Primo pensiero poetico:
T'ho dato un bacio e te non me l'hai reso
Anzi mi ahi detto che ero impeltinente;
Scusa, brunetta bella, se t'ho offeso,
Non badai se passava della gente:
Insomma, io te l'ho dato, e te l'hai preso,
E fra noi due c'è già conto 'orrente...
E' aperta, fra noartri, la partita,
Abbada te all'entrata, e io all'uscita.
Per la giornata del palio che dava allegria, la musa vagabonda si accordava sempre con il sentimento e il languore.
Le ragazze ciondolavano sulla Passeggiata fermandosi a schiere al fresco delle piante e mentre i vogatori, a tutta forza, difendevano la bandiera rionale, i popolani tifavano assiepati al molo e lungo i fossi, altri a bordo di centinaia di barchette, dal porto alla Vegliaia, per seguire la corsa.

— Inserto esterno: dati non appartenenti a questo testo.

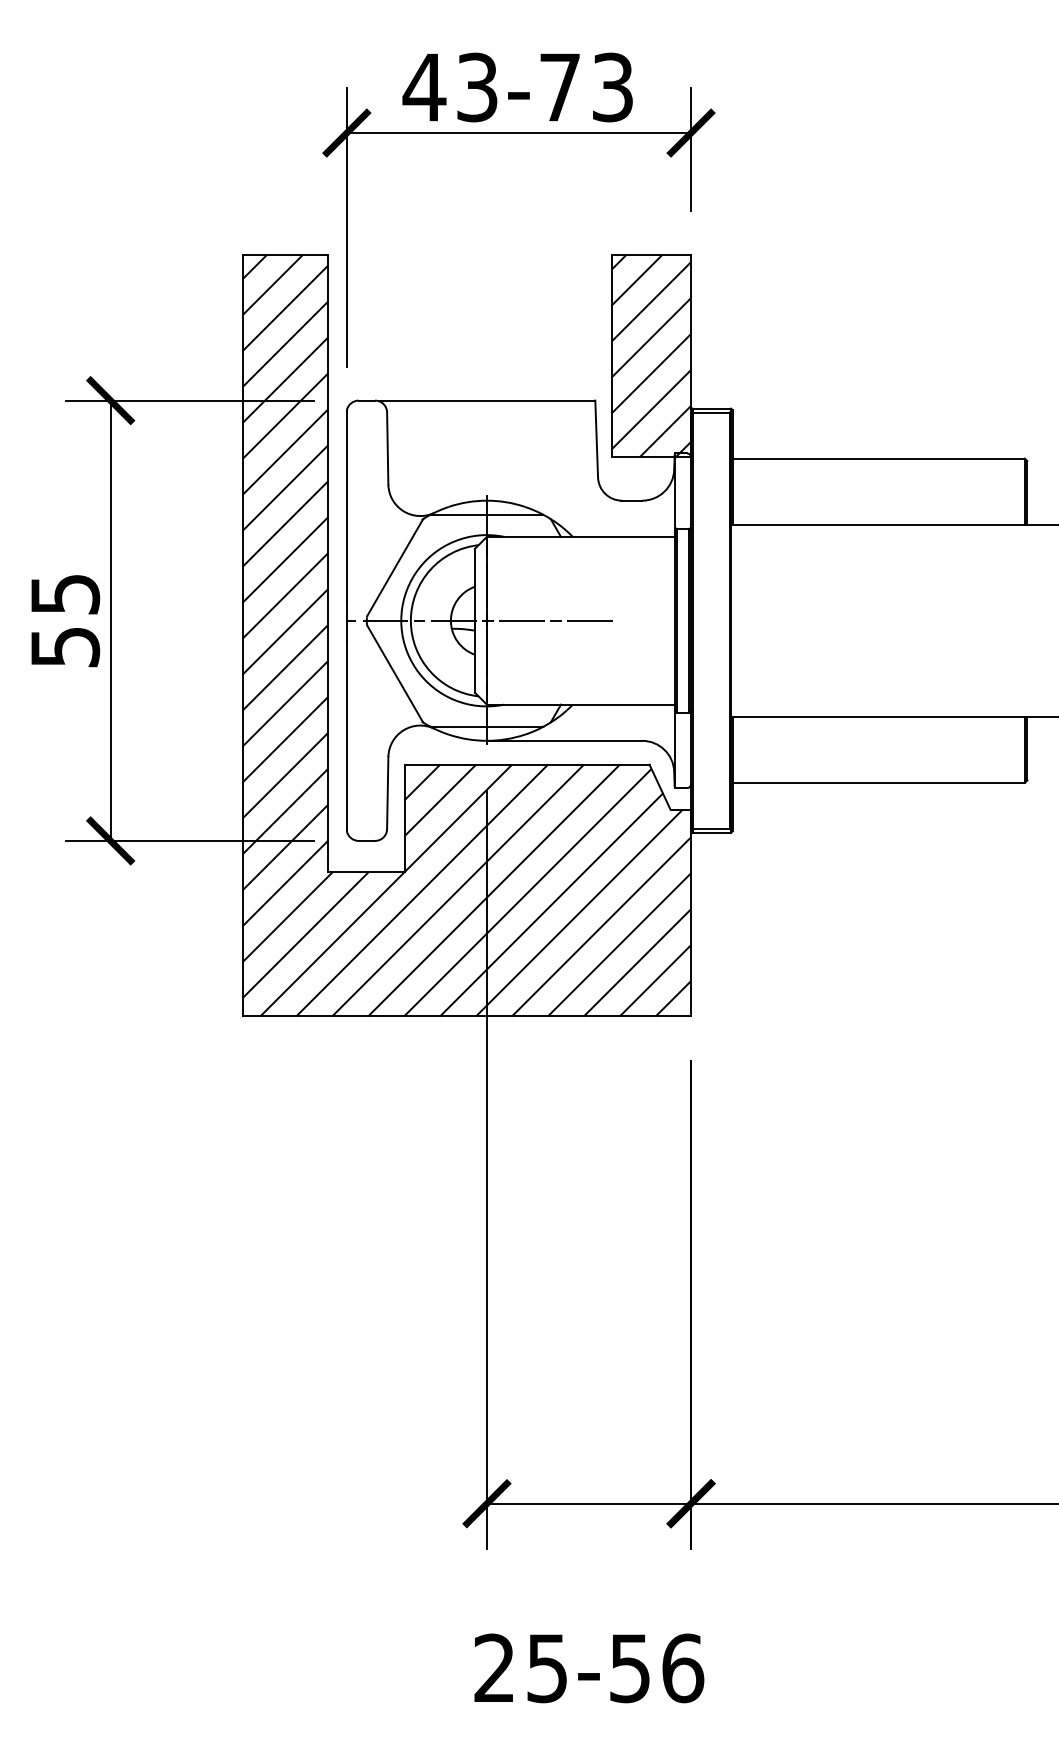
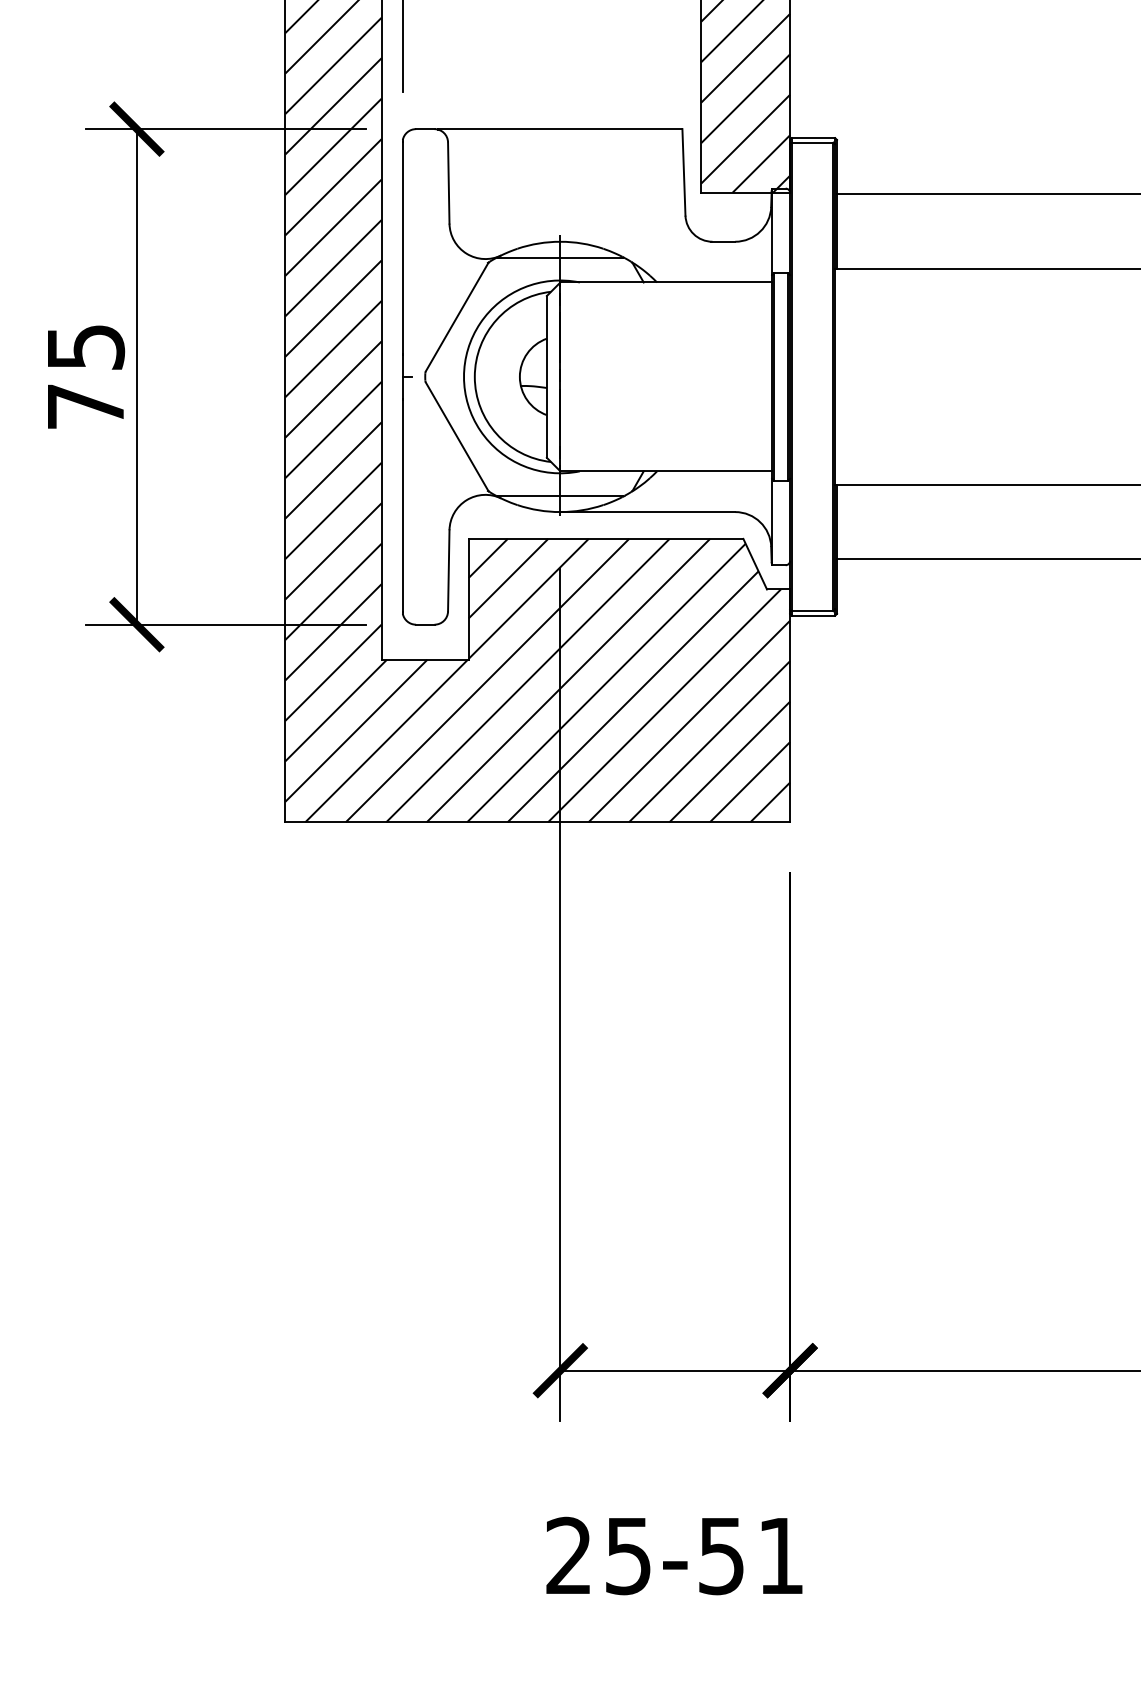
line: (486, 620) -> (559, 376), removed
text: (65, 647) -> (86, 407), 55 -> 75
text: (683, 1668) -> (781, 1556), 25-56 -> 25-51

Da quel gruppetto di fanciulle nasceva timidamente un canto che il maestralino doveva consegnare all'intelligente anonimo:
Gira e trulla!
L'amore è una follia
Ti darei la vita mia
Per poterti contentar.
Quest'aria infuocata del Palio, che si addice ad un rito di popolo, rimaneva immobile per l'intera giornata, mentre nei rioni si accendevano le luminarie, si creavano le più allegra baldorie al pizzico della chitarra , per istrumentare stornelli e frizzanti pennellate di lingua, tra una forchetta e l'altra di cacciucco, e bicchieri di valoroso elbano per estinguere il fuco dell'amore e della vivanda marina.
le barche dondolavano con romantiche comitive ed era questa la più autentica e attesa "coda" al "Palio": una gara di sentimento, di sogno sulle tranquille acque, solo qualche tremulo grido di gioia, ormai sciolte le frenetiche espressioni dei vogatori.
Il Palio Marinaro (Marco Filippelli) |
Pensieri di scherno, di disprezzo, imprecazioni, minacce, ma pur presente l'ironia:
Fior di Ginestra
Se voi marito fattelo di pasta
Parole in tutta sordina di un cuor tenero con pacati sottintesi:
Faccio la corallaia e me ne vanto.
Come lavoro bene a lume spento,
e specialmente con lo sposo accanto.
Era il ritorno delle paranze guidate dalla luna e quel tonfo di remi nell'acqua nerissima, confortava il poeta dalla vena sempre libera:
E quando ci incontriamo per la via
Tutti e due si 'ambia di 'olore.
Questo divien dal ben che ci vogliamo.
Di tanto sdegno c'è nato amore.
E gira bimbo, gira,
E gira di Via Crimea.
Unguento e peperoni,
Catrame e pece grea.
Non mancava la voce appassionata e baritonale dello sfiduciato in amore:
Ma bimba sarà impossibile ch'io ti sposi
Dal ciel dovrà cader la neve nera,
I monti dovran tutti camminare,
Il sole dovrà sorgere alla sera.
La giornata, già notte alta, si concludeva sul porto, fioco di luci:
Fior di betulla
che cosa c'è più bello di Livorno?
Più bello di Livorno non c'è nulla.
E gira e fai la rota
e gira sul Pontino;
fatti passar la fame
e bevici un poncino.
Oppure:
Din dirindindin, suona il postino
il core me lo fece un ruzzolone,
credeo fosse la posta del Morino
e 'nvece era l'aumento di pigione.
Questo nostro "Palio Marinaro", ardimentoso e romantico, che allinea i suoi forti figli per un "girone del remo" tra i gruppi di una città che vive sul mare, vuole che la sua storia rimanga come unico argomento di "voga livornese di popolo".